Ward Two, which went live on Monday, was the third ward to go live with the iSoft system at the early adopter site.

Steve Fairclough, the trust’s head of health informatics, told E-Health Insider that the orthopaedic ward plus three additional departments – including the patient progression unit, elective orthopaedic unit and discharge unit – went live simultaneously.

“We are taking all the departments as one even though they are scattered across the hospital because of the workflow and processes involved,” he said during an EHI visit to Furness General.

“This means that all surgery wards excluding paediatrics and day surgery are now live with Lorenzo. We are also using a system in pre-assessment clinics to support elective surgery, so we are definitely growing.
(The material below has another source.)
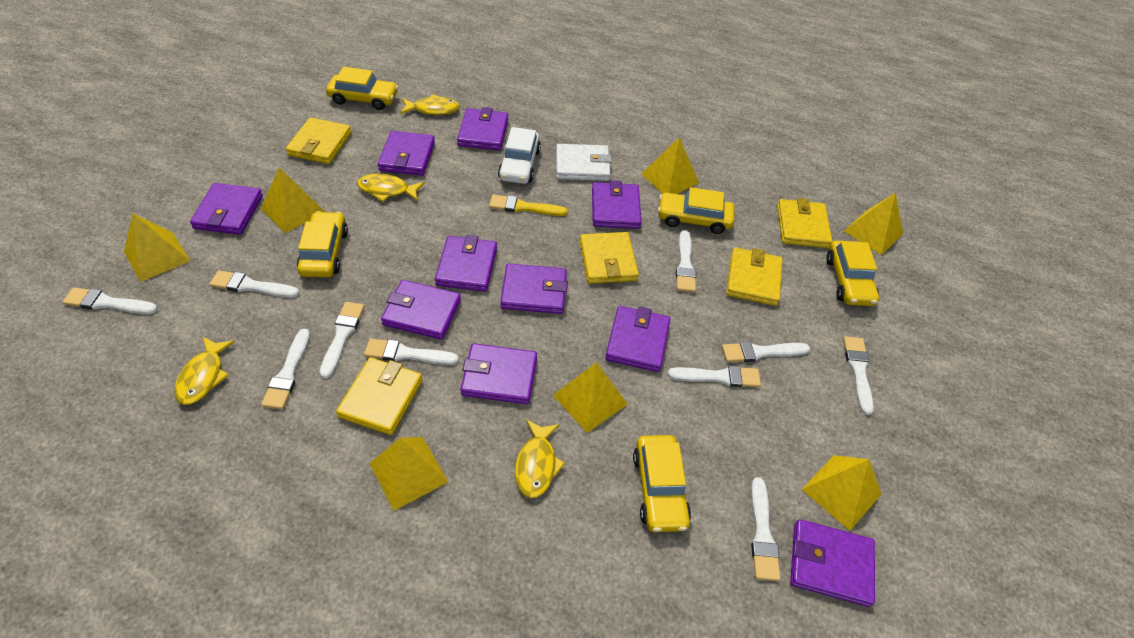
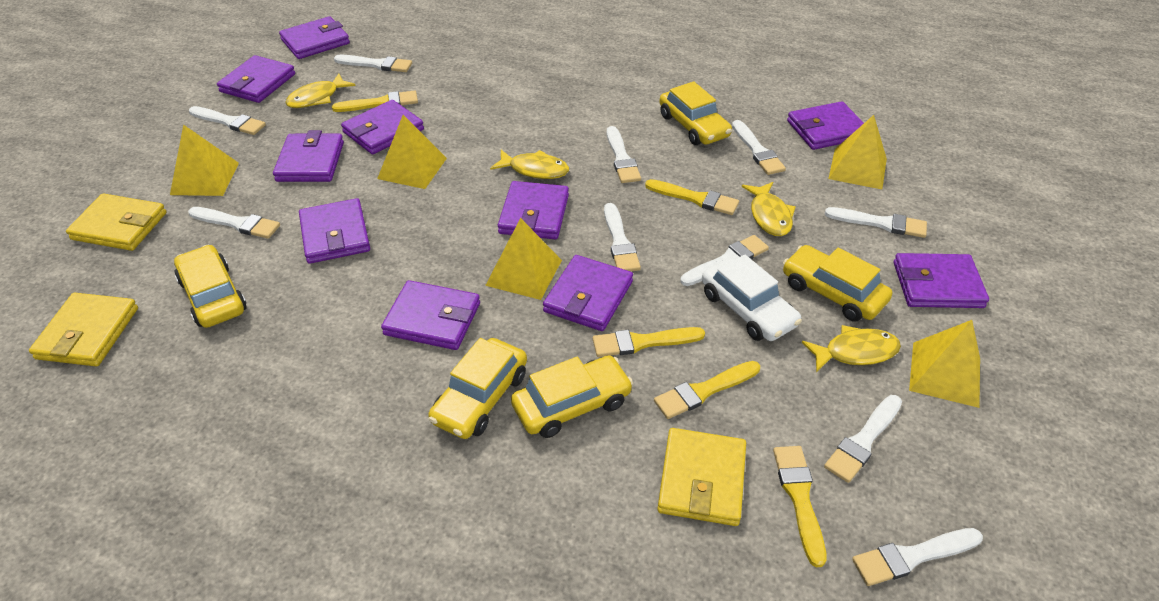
white wallet: 1 -> 0
yellow brush: 1 -> 5
yellow pyramid: 7 -> 5
yellow wallet: 5 -> 3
“We’ve now got the building blocks in place and all the staff trained to switch on that final component, with our key objective being that we get a critical mass across surgery on this site.”

Morecambe Bay was the first acute trust to use the Lorenzo. After significant delays, it finally went live with one ward in October 2008.
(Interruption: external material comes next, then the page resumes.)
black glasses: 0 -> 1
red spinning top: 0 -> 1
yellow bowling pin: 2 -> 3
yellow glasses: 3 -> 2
Since January, the trust has been using a ‘hard landing’ as opposed to the ‘soft landing’ approach it initially adopted, in which a paper-based procedure was run alongside the electronic documents produced by Lorenzo.

At the end of April, Fairclough told EHI that two more wards would be going live, before Lorenzo was rolled out at the Royal Lancaster Infirmary, which is also run by his trust.

The go-live at Lancaster will continue on hold until the informatics team are convinced that Lorenzo is ready to be taken to a new environment.

Fairclough continued: “We now have enough scope to show the benefits of Lorenzo in different areas. We expect to run the scope for six to eight weeks in the third ward, so we can learn lessons, possibly reengineer and decide whether the time is right to move to Lancaster.”

The roll-out at Lancaster will focus on medical wards, which Fairclough believes will be “cracked much quicker.”

He said: “At the moment it’s like having the first walky talky; it works but you haven’t got anyone to talk to. That’s especially the case in surgery, where you have built a patient record but nobody gets to look at it because patients in these wards generally don’t come back.

"With medicine there are a lot more frequent flyers so we feel we will really see the benefits of the system.”

Fairclough admitted that the team was “frustrated” by how slowly the roll-out was progressing and that it was looking into the reasons behind it.

But he said: “We are even more frustrated that the NHS has not stepped up to the plate in terms of deployment.

“There is so much action needed around deployment and frankly the NHS is wasting the taxpayers money by not stepping up. Lorenzo does what it says on the tin and people need to realise that.”